I had never thought I would have my own car. For years, it felt like one of those distant dreams, something other people had.

Our first step came in 2020, with a second-hand Alto. The plan was simple: learn to drive, make mistakes, get comfortable. And that little car let us do exactly that. It wasn’t glamorous, but it gave us our first taste of freedom on the road. Two years later, we sold it. It had done its job.

Anyone who has lived in Bangalore knows the struggle — broken infrastructure, unreliable cabs, and the mental energy spent just arranging a basic commute. We weren’t chasing convenience or status; we just wanted predictability.

By 2022, we were ready for our first new car. We started with a budget of 10 lakhs and, after a few showroom visits and multiple test drives, managed to stay under it. Temptations were everywhere — bigger cars, flashier functions, the latest models — but we resisted. We paid in full, in cash, and drove home in a compact automatic. No frills, no stretching, just what we needed.

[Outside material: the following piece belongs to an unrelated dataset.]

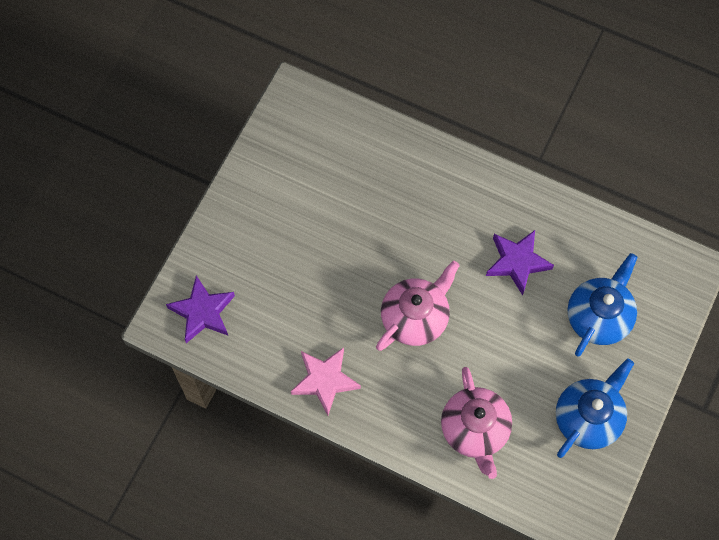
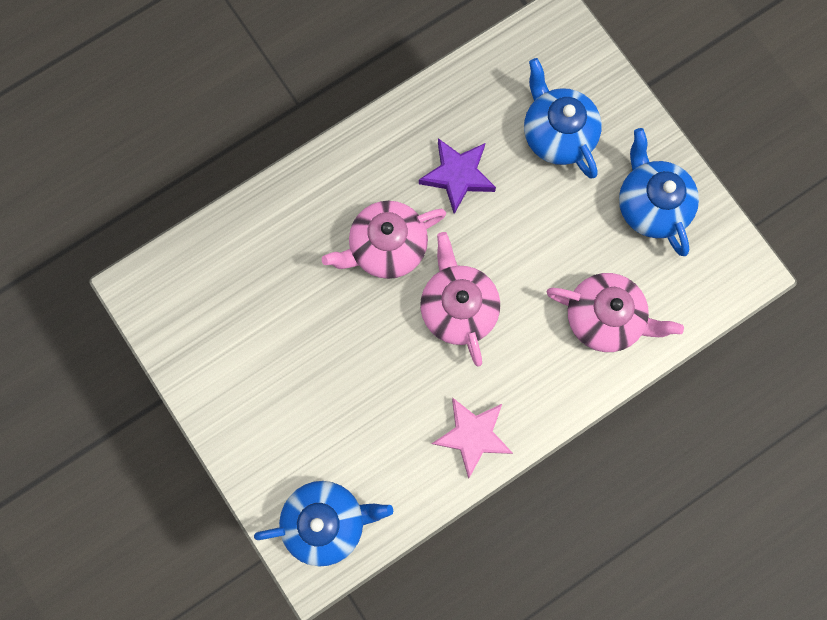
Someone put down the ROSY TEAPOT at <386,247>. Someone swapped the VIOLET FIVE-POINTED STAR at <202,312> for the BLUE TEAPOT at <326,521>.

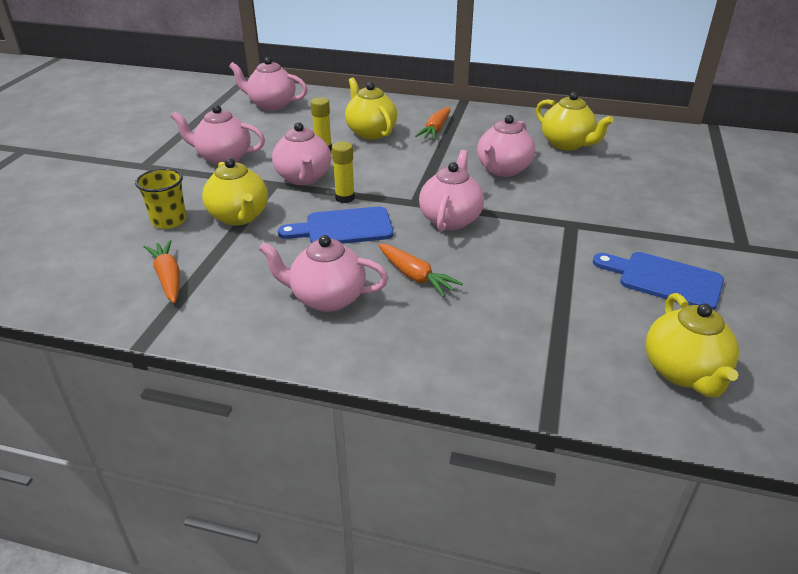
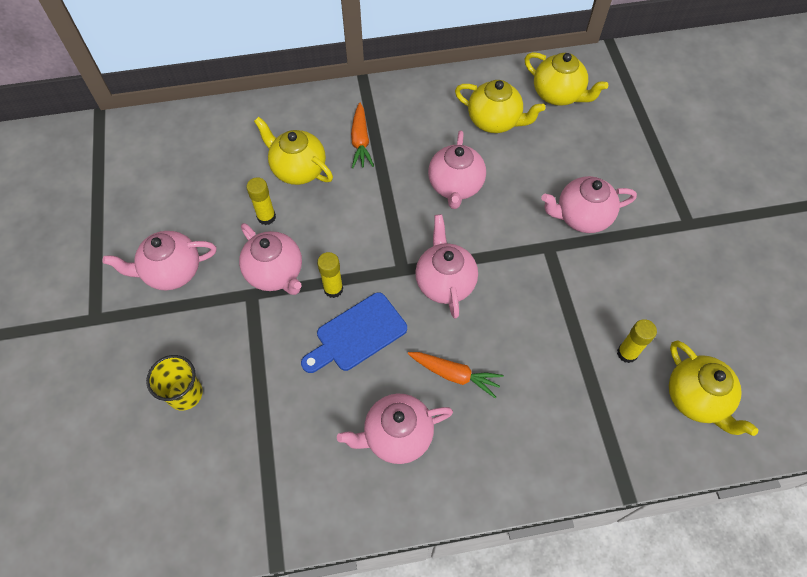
Someone took away the ORANGE-COLOURED ROOT VEGETABLE at <168,277>. Someone took away the BLUE CUTTING BOARD at <664,279>. Someone put down the BRIGHT YELLOW STICK OF GLUE at <627,353>. Someone carried the BRIGHT YELLOW TEAPOT from <239,217> to <558,94>. Someone carried the ROSY TEAPOT from <271,105> to <582,217>.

The decision for automatic was my wife’s. She had seen me struggle with a manual gearbox in city traffic, and she was right — we wanted driving to feel easy, not draining. That clarity, more than anything, shaped the purchase.

What makes this car special to us is not how often we use it. In fact, our usage is merely 6000 kilometers in 3 years. Some weeks it hardly leaves the basement. But that’s where the philosophy lies: we don’t measure its worth by how many kilometers it runs. We don’t force weekend drives just to “get the value out of it.” The car doesn’t need justification. It’s there when we need it, and silent when we don’t.

“Owning doesn’t have to mean showing off, and spending doesn’t have to mean upgrading every few years.”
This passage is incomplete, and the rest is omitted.